2. 'Added to 6' means we add 6 to \(0.75x\).
3. 'The result is' signals the equals sign \(=\).
4. '3 more than the number' means \(x + 3\).
Combining these parts, we get the equation: \[0.75x + 6 = x + 3.\]
The better you get at identifying these parts, the quicker you can convert verbal sentences into equations.

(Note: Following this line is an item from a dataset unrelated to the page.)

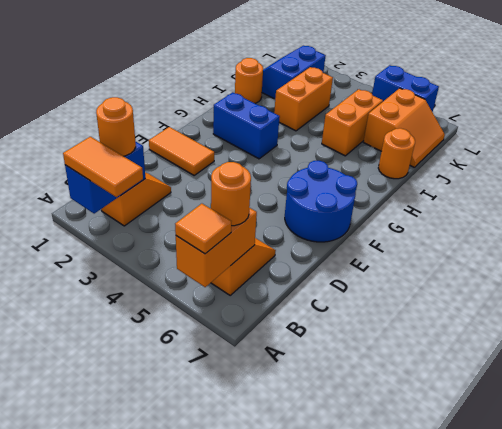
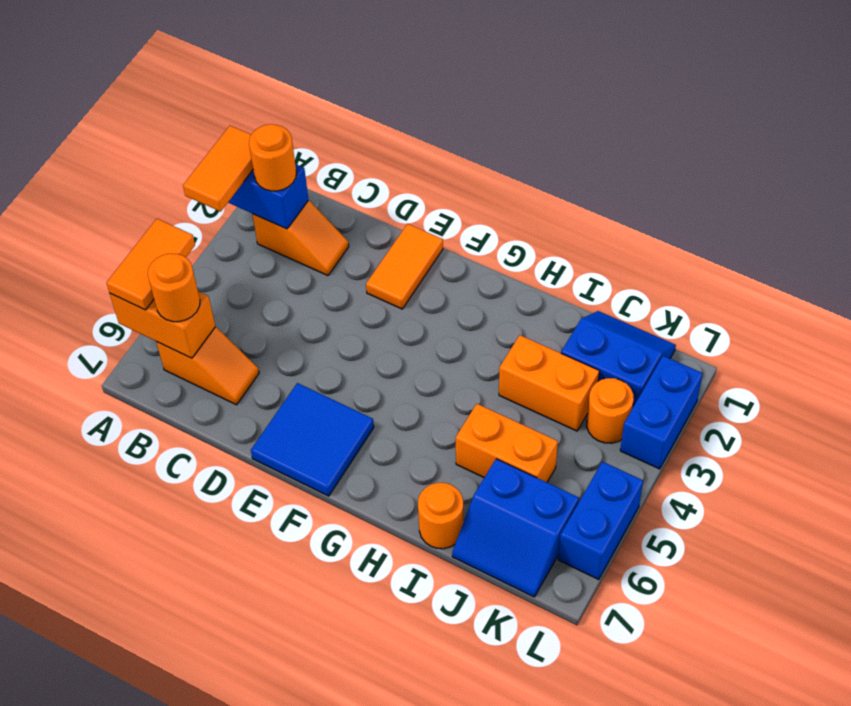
orange tile A6 level 3 -> orange tile A5:A6 level 3
blue round brick E6:F7 level 1 -> blue tile E6:F7 level 1
blue brick G2:G3 level 1 -> blue brick L2:L3 level 1
orange round brick I1 level 1 -> orange round brick K3 level 1
orange slope J6:K7 level 1 top 6 -> blue slope J6:K7 level 1 top 6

Once we have an equation, the next step is to solve it. Here, we start with: \[0.75x + 6 = x + 3.\]
Our goal is to isolate \(x\) on one side of the equation. Follow these steps:

• Move terms involving \(x\) to one side by subtracting \(0.75x\) from both sides: \[0.75x + 6 - 0.75x = x + 3 - 0.75x\]
• Simplify to get: \[6 = 0.25x + 3.\]
• Next, move the constant terms to the other side by subtracting 3 from both sides: \[6 - 3 = 0.25x + 3 - 3\]
• Simplify to get: \[3 = 0.25x.\]
• Lastly, divide both sides by \(0.25\): \[\frac{3}{0.25} = x\]
• Calculate to find: \[x = 12.\]

By isolating the variable step-by-step, you can easily find the solution to the equation.

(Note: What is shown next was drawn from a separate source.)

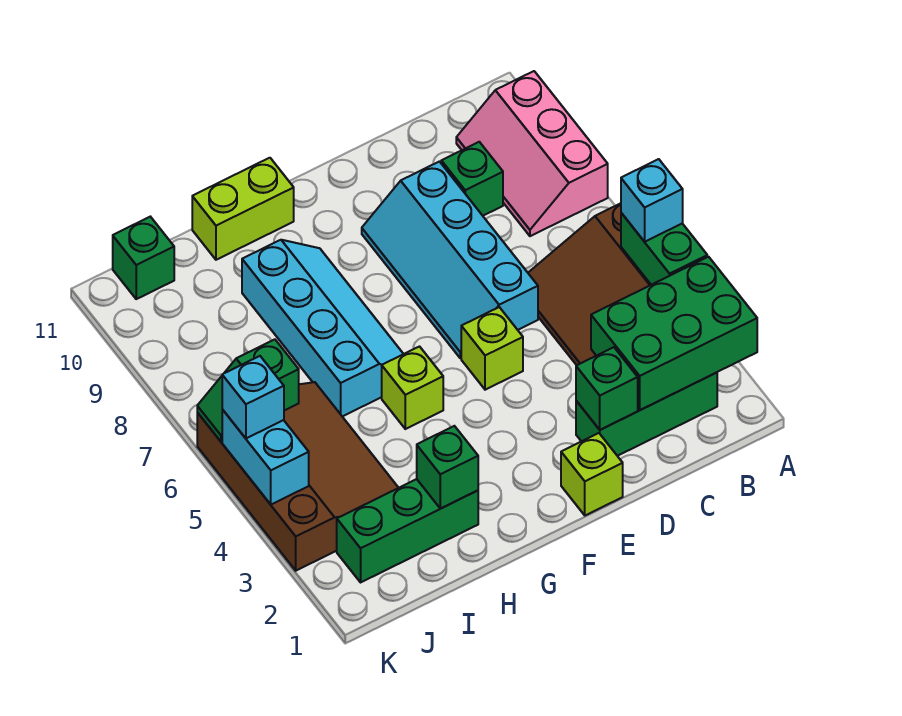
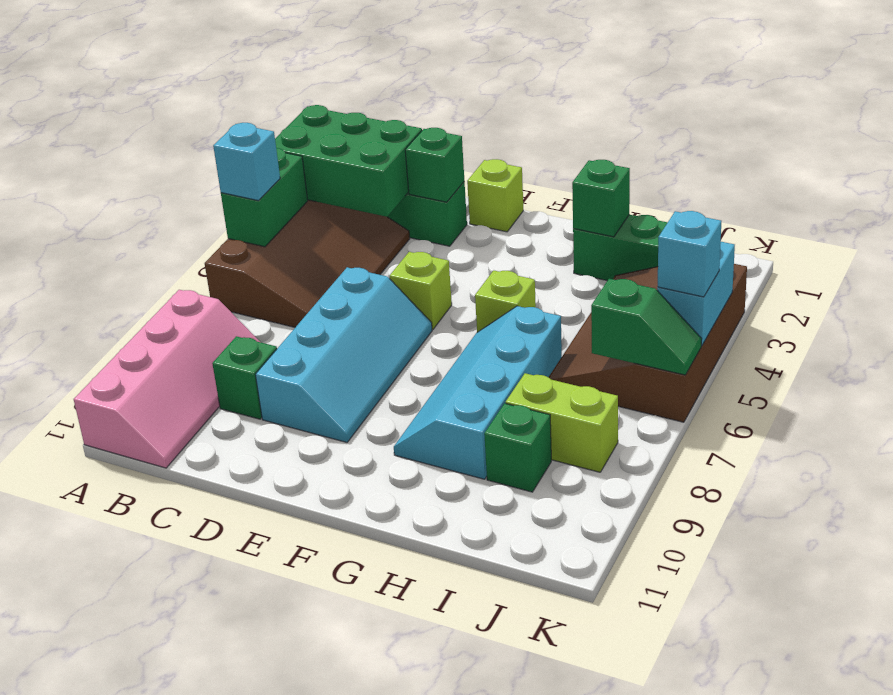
pink slope A8:B10 level 1 top A -> pink slope A8:B11 level 1 top A
lime brick G11:H11 level 1 -> lime brick I8:J8 level 1
green brick J11 level 1 -> green brick I9 level 1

Percentages often come up in algebra problems, but they can be tricky if you're not familiar with them. Here's a quick guide:

• 'Percent' means 'per hundred', so 75% is the same as 75 out of 100, which we can write as a fraction: \(\frac{75}{100}\).
• To work with percentages in algebra, convert them to decimals. For example, 75% becomes \(0.75\). This makes calculation easier.
• When a problem says '75% of a number', you multiply the number by \(0.75\). If the number is \(x\), then 75% of it is \(0.75x\).

Understanding how to handle percentages helps a lot, especially when translating word problems into equations. Get comfortable converting between percentages, fractions, and decimals to tackle these problems with confidence.